Masculin, féminin

À l’heure où le sexe semble la préoccupation majeure de la société, des médias, de la politique, de la médecine, des conversations de comptoir, à l’heure où l’on en fait une publicité incessante et envahissante à toutes les occasions, même les plus anodines, où on le présente comme la cause des pires exactions comme la source des félicités les plus enviables, où il fait l’objet d’une surenchère de déballages publics les plus intimes, affriolants ou tragiques, où tout un chacun, vedette ou quidam, se sent obligé de révéler et d’afficher ses préférences en la matière, où les lignes, à première vue évidentes, entre les genres sont contestées à l’occasion de changements vestimentaires, grammaticaux, psychologiques ou chirurgicaux, à cette heure, donc, oserais-je faire à mon tour mon « coming out » et avouer… que je me fiche pas mal de savoir sur quoi fantasme mon prochain, s’il-elle a joué au soldat ou à la poupée quand elle-il était petit-e, s’il-elle porte une jupe ou un pantalon, si ses seins sont en silicone, avec qui il-elle va au lit et ce qu’elle-il y fait, mais que je m’inquiète par contre  de la tournure que prend cette polémique.

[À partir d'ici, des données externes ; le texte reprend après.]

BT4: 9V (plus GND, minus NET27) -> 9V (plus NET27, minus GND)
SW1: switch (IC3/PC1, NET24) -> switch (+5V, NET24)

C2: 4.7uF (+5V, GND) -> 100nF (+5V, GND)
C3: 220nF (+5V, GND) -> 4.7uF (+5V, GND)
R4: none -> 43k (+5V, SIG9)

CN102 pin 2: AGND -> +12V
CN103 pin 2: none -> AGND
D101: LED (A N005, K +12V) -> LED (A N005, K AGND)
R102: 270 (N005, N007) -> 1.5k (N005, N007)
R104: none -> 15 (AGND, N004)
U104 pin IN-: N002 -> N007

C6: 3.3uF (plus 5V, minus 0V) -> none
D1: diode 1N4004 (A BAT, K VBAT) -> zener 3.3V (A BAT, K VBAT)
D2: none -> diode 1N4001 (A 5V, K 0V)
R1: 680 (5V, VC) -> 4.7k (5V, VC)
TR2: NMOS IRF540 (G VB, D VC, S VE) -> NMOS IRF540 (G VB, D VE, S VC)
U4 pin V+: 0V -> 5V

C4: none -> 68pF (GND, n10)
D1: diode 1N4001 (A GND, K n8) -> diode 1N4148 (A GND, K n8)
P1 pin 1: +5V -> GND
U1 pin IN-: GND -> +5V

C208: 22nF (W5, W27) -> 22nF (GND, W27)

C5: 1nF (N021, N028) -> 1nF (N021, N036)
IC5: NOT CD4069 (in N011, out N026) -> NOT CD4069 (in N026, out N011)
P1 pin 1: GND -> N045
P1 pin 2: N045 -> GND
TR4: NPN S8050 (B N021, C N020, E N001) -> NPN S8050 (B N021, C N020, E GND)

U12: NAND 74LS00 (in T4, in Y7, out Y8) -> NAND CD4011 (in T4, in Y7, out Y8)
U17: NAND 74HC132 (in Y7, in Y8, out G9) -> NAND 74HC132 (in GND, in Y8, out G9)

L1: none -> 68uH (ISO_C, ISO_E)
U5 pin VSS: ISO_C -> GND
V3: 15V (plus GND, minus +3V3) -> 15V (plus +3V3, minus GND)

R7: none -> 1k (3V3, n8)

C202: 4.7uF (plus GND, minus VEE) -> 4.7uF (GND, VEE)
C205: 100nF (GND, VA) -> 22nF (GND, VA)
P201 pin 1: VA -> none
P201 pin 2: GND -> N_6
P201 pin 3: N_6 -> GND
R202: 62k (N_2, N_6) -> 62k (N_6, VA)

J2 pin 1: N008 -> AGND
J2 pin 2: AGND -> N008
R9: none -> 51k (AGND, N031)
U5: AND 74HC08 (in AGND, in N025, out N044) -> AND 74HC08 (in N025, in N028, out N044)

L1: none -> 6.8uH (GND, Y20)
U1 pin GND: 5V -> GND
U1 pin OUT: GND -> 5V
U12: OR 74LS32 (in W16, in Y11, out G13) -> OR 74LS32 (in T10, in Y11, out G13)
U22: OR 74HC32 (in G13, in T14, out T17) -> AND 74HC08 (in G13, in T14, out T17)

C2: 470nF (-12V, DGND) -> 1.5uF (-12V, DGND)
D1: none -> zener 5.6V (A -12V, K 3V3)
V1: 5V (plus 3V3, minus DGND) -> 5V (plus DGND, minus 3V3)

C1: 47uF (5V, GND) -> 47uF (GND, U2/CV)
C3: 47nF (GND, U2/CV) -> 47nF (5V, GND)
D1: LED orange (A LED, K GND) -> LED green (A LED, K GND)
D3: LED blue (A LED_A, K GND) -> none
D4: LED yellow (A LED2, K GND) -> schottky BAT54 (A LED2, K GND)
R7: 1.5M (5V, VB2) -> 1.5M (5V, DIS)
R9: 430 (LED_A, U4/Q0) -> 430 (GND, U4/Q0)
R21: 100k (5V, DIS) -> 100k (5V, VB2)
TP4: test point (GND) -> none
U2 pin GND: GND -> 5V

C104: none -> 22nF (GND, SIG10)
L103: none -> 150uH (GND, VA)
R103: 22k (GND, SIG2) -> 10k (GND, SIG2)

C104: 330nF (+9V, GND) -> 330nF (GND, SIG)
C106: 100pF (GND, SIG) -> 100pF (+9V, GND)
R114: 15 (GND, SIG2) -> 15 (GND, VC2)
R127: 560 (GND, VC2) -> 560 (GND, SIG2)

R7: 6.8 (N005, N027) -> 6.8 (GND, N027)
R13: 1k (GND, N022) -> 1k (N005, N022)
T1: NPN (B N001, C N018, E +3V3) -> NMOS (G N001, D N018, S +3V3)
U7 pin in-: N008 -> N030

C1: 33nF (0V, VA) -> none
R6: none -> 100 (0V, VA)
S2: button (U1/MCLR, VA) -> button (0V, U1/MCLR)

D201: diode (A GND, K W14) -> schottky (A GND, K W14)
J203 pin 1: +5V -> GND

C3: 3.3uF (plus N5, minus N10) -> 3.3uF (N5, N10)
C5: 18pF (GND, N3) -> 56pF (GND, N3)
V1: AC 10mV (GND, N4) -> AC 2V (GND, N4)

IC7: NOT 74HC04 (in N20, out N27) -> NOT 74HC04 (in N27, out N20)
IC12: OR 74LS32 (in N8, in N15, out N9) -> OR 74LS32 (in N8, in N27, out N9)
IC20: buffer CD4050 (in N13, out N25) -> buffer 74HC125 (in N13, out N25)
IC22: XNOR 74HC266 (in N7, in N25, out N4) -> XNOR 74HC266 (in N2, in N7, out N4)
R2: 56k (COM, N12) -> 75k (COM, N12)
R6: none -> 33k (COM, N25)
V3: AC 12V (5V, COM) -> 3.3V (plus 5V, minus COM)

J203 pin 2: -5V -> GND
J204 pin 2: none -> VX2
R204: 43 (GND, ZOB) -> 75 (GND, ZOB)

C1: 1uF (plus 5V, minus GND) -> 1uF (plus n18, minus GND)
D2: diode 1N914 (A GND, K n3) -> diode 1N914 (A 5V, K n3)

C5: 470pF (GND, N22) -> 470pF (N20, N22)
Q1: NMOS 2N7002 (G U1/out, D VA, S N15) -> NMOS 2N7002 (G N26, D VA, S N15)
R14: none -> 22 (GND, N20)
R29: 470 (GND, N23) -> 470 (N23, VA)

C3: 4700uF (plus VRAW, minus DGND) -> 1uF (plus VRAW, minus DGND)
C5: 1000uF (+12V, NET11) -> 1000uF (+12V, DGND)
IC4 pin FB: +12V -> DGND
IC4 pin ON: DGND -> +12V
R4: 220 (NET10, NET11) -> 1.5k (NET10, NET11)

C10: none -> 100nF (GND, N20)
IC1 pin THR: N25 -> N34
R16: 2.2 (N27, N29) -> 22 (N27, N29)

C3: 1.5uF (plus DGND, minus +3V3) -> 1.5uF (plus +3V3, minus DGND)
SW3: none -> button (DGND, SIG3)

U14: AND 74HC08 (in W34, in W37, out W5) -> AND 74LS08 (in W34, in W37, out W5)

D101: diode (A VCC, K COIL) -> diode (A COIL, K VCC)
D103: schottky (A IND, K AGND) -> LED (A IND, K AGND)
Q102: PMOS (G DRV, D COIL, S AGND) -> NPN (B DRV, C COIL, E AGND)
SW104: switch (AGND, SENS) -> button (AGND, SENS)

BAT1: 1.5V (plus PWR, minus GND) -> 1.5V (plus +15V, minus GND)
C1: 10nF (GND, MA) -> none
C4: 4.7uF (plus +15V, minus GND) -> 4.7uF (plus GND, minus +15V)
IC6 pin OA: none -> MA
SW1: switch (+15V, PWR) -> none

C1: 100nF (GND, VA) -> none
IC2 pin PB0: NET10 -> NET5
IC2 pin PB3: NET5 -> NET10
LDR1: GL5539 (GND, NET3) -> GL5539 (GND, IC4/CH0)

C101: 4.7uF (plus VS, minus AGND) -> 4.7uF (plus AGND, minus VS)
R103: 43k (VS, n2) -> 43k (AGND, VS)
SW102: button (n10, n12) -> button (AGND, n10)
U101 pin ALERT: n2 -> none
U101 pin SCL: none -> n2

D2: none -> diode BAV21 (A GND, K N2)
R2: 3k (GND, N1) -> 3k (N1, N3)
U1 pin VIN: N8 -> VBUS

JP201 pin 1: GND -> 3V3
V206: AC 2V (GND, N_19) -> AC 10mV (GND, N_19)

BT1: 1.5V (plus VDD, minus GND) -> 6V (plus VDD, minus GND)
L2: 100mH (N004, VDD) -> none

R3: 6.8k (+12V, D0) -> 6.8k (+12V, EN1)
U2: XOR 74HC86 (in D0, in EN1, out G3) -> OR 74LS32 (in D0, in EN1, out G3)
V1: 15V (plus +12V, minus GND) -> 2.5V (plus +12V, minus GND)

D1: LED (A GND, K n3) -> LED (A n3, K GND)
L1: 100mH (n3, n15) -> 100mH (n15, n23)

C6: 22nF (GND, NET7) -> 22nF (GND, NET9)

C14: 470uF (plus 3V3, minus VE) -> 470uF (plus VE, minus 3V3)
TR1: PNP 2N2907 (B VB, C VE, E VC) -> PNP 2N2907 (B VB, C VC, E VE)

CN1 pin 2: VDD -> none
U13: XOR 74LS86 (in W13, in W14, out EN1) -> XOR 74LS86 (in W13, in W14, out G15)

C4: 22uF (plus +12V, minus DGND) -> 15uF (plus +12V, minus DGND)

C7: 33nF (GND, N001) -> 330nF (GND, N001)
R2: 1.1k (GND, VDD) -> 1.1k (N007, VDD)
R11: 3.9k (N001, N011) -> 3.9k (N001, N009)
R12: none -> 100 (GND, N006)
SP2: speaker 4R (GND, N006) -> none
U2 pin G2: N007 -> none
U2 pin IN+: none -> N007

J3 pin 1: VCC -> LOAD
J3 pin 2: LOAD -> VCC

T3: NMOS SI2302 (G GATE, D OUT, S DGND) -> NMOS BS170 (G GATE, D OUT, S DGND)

Je sais qu’il devient imprudent d’aborder des questions relatives au sexe, non pas parce qu’il est défendu d’en parler (c’est de ne pas en parler, maintenant, qui est compromettant, le signe de quelque frustration), mais parce qu’il fait l’objet de nouveaux tabous. Tout écart par rapport au politiquement correct peut faire de n’importe qui un misogyne, un frigide, un phallocrate, un homophobe, un psychorigide, un refoulé, un pédophile, un obsédé, un persécuteur, et lui causer un lynchage ou une condamnation. On peut tout de même se demander d’où vient tout ce battage concernant le sexe et les genres. On peut évidemment y voir un mouvement d’émancipation par rapport à des limites – mentales, sociales, physiques – oppressantes, si ce n’est qu’il y a toujours le risque que les transgressions renforcent finalement les normes qu’elles mettent en cause. Ne peut-on pas aussi voir dans ces manifestations subversives ou exhibitionnistes de la sexualité, même si elles restent marginales, la difficulté de tout un chacun de s’accepter tel qu’il est – dans toute sa complexité et ses incertitudes – et d’entretenir des relations épanouissantes avec autrui, notamment un conjoint. Les individus comme les groupes sont en quête de nouvelles identités, de nouveaux rapports avec eux-mêmes comme avec les autres. Le sexe, mis en exergue, mais détaché de la vie en général et de la vie sentimentale en particulier, et la différence des sexes, mise en question, aussi fondamentale et « naturelle » (entre guillemets comme entre pincettes) puisse-t-elle être pour l’humain et même le vivant, ne représenteraient-ils pas que la partie visible de ce malaise profond qui annonce peut-être un nouvel homme/femme? Plus serein, espérons-le!

Mais, le plus curieux maintenant qu’il est possible de changer socialement et physiquement de sexe, c’est que les stéréotypes et les préjugés peuvent encore être très résistants dans les situations les plus courantes où les statuts et les rôles restent figés. Une personne qui accepte sans problème que son enfant soit homosexuel n’acceptera par exemple pas que son mari se montre sensible, verse une larme, réclame de la tendresse, parce que ce ne serait pas viril, ou que sa femme prenne des décisions ou assure des responsabilités, parce qu’elle n’y serait pas habituée. Les lignes ne bougent pas partout de la même manière!